Government U-turn gives construction a 12 month stay of execution on VAT changes
9th September 2019 | Hudson Contract
Construction companies due to be affected by changes in the VAT domestic reverse change have been given an extra twelve months to prepare. The news comes in the wake of a Hudson Contract survey that revealed one in ten SMEs in the construction industry supply chain said their cashflow would not be able to withstand the controversial changes to the way VAT is collected.
Hudson Contract Managing Director Ian Anfield says: “The government has recognised the chaos these changes were destined to bring and it’s good to have recognition that extra time is needed to prepare and also to avoid changes coinciding with Brexit.”
The new rules, which will now come into effect on 1st October 2020, mean those at the top of the construction chain will charge and collect VAT, but suppliers must report the tax while being unable to collect it.
Almost 1,300 SME construction companies took part in the Hudson Contract survey with key findings:
- 144 businesses believed they would not be able to withstand the impact to their cashflow from the VAT domestic reverse charge
- 65% of construction SMEs warned the changes would have a negative affect, although they believed they could withstand the impact to their cashflow
- 24% of businesses said they were unaware of the planned new rules
Ian Anfield adds: “With our survey showing so many firms either unaware or unprepared for the new VAT rules, while many others fear for the very future of their businesses, it goes to show that a disaster in the making, that would have negatively affected tens of thousands of construction companies has been averted at the eleventh hour.
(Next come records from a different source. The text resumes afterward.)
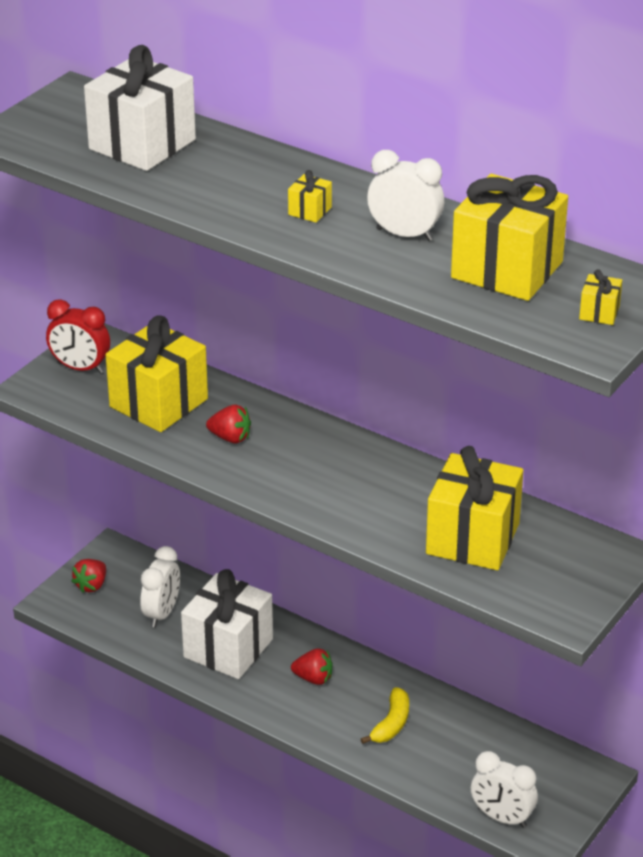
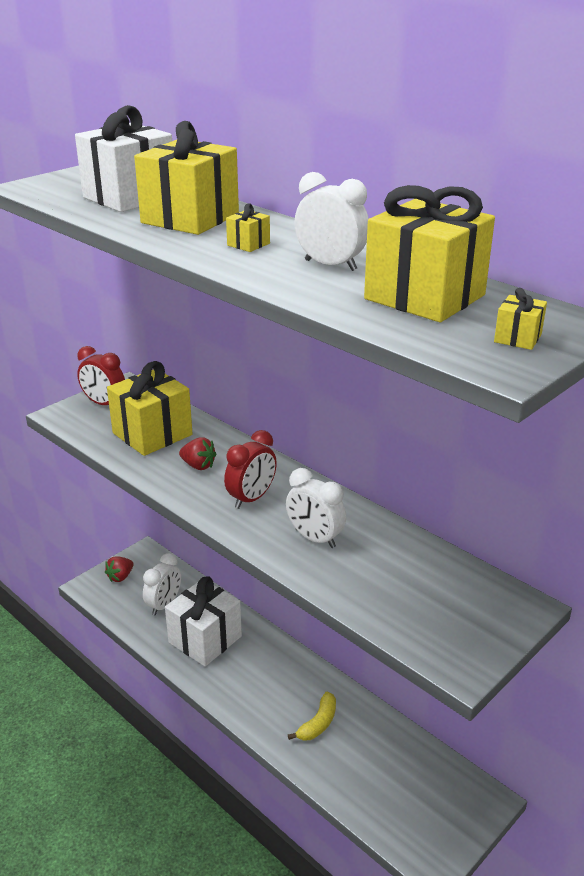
camera: 10 degrees right, 5 degrees down
(306, 471) = (251, 498): none -> red clock
(313, 678) = (264, 674): red strawberry -> none
(472, 538) = (383, 574): yellow gift -> yellow gift (190, 218)
(502, 817) = (396, 831): white clock -> white clock (315, 538)

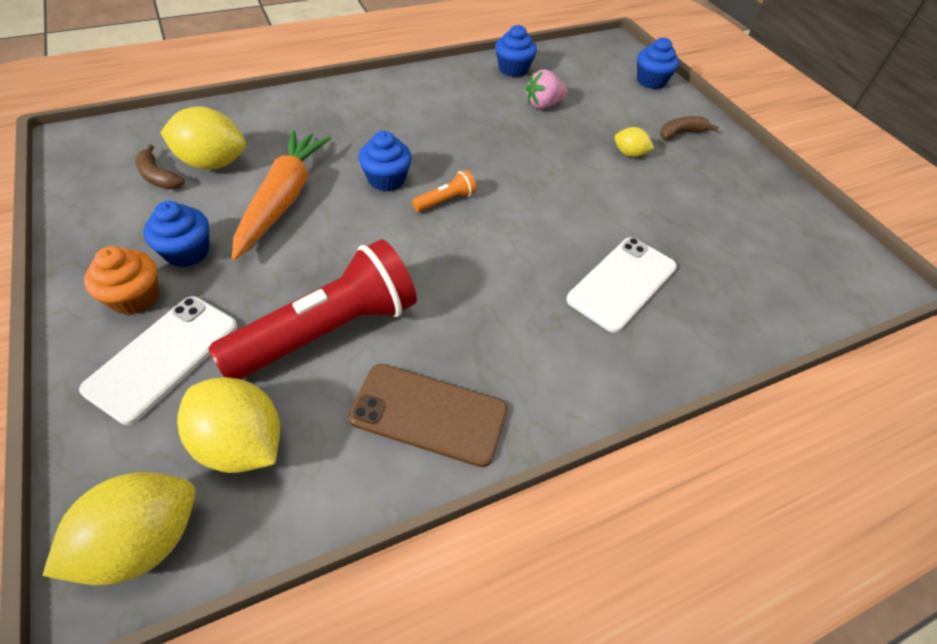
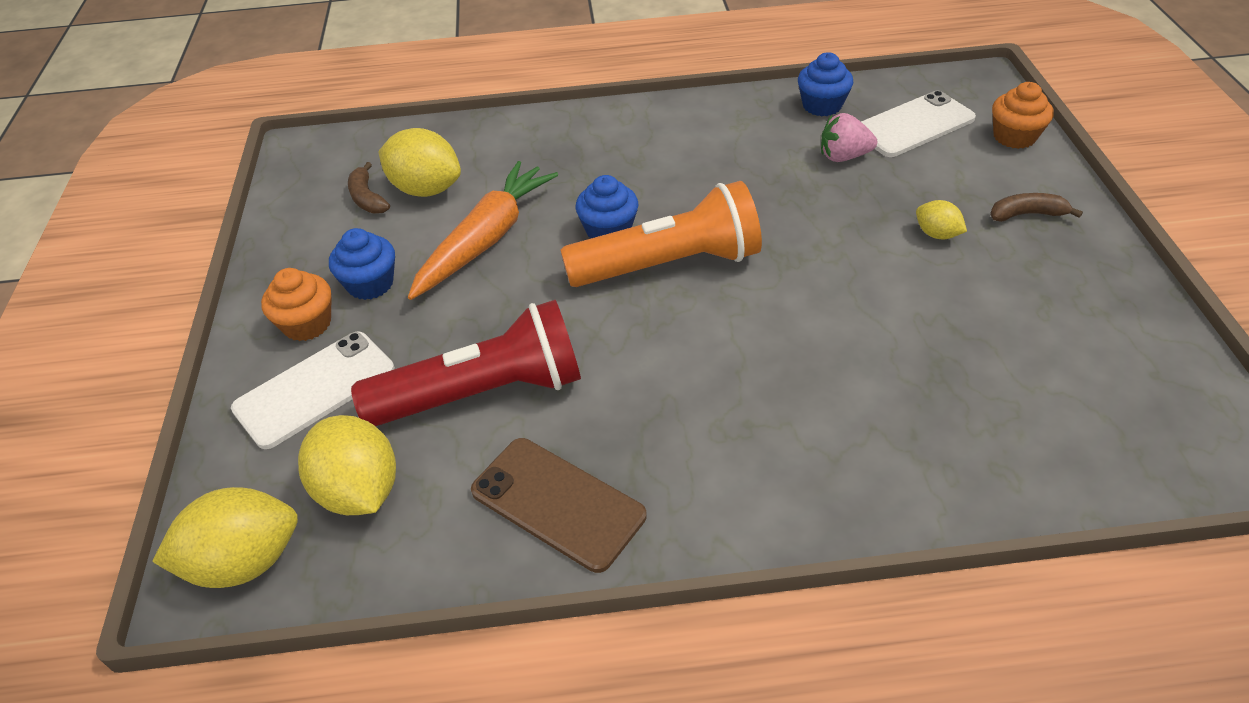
camera: 25 degrees right, 5 degrees down
(445, 200) = (669, 265): orange flashlight -> orange flashlight, size x2.43
(622, 283) = (852, 399): white phone -> white phone (913, 125)
(651, 81) = (1014, 137): blue cupcake -> orange cupcake

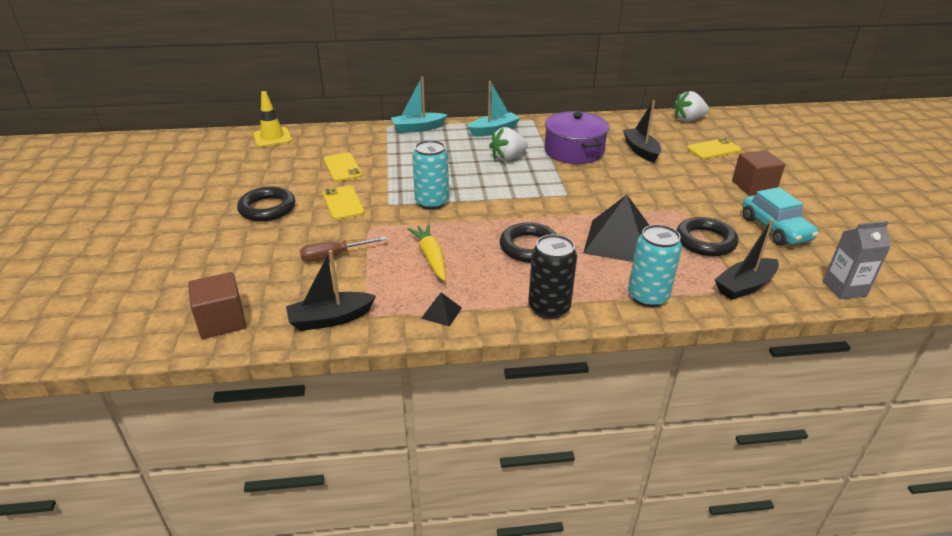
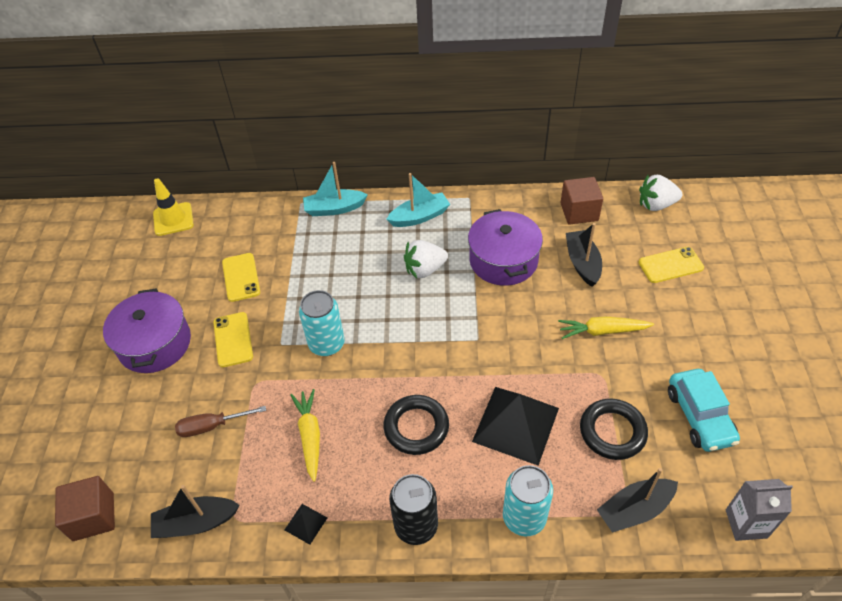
camera: 10 degrees right, 15 degrees up
(267, 208) = (154, 343): black ring -> purple pot
(672, 186) = (602, 331): none -> yellow carrot
(753, 186) = (698, 338): brown cube -> brown cube (579, 212)

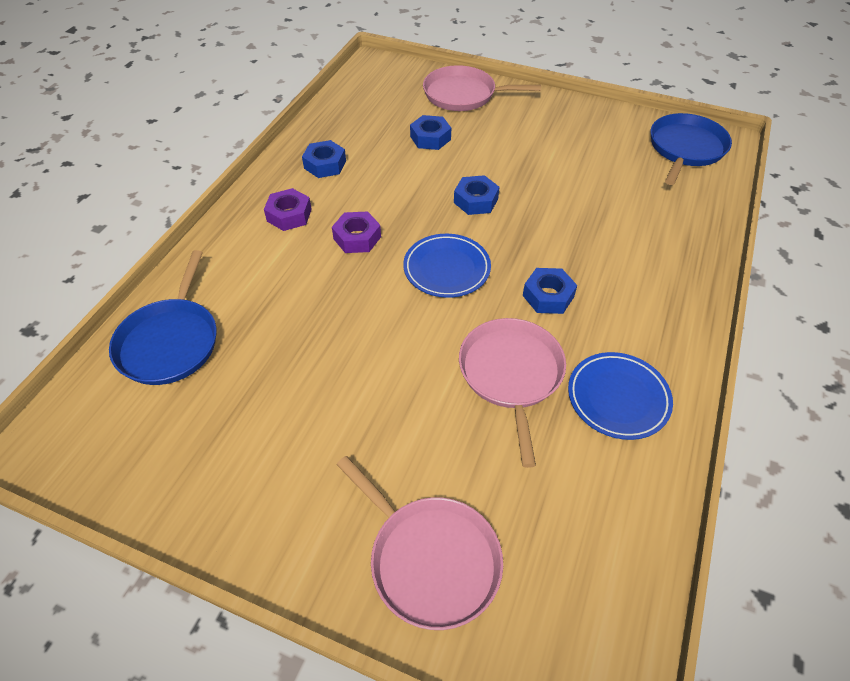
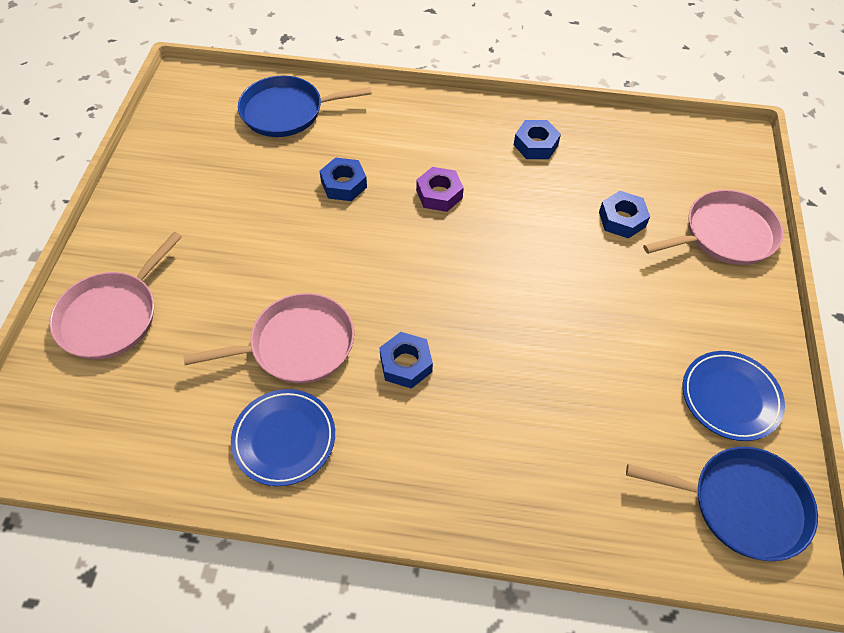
camera: 75 degrees right, 5 degrees up
(289, 215) = (452, 139): purple nut -> none
(446, 269) = (419, 271): blue plate -> blue plate (730, 398)
(463, 94) = (725, 234): pink pan -> pink pan turned 75 degrees clockwise
(476, 200) = (531, 279): blue nut -> blue nut (344, 184)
“The new measures were designed to combat fraud, but as things stand they will deliver a massive cash boost to the major contractors – a number of which have well-documented financial problems – while adding risk and complexity for smaller businesses.
“Conversely, the impact on SMEs is likely to send shockwaves through the supply chain, with each of those surveyed by Hudson Contract having an average of five sub-contractors.
“I’m relieved the policy makers have listened to the industry and allowed more time for businesses to properly prepare, update systems and procedures, and try to find solutions to protect cashflow.”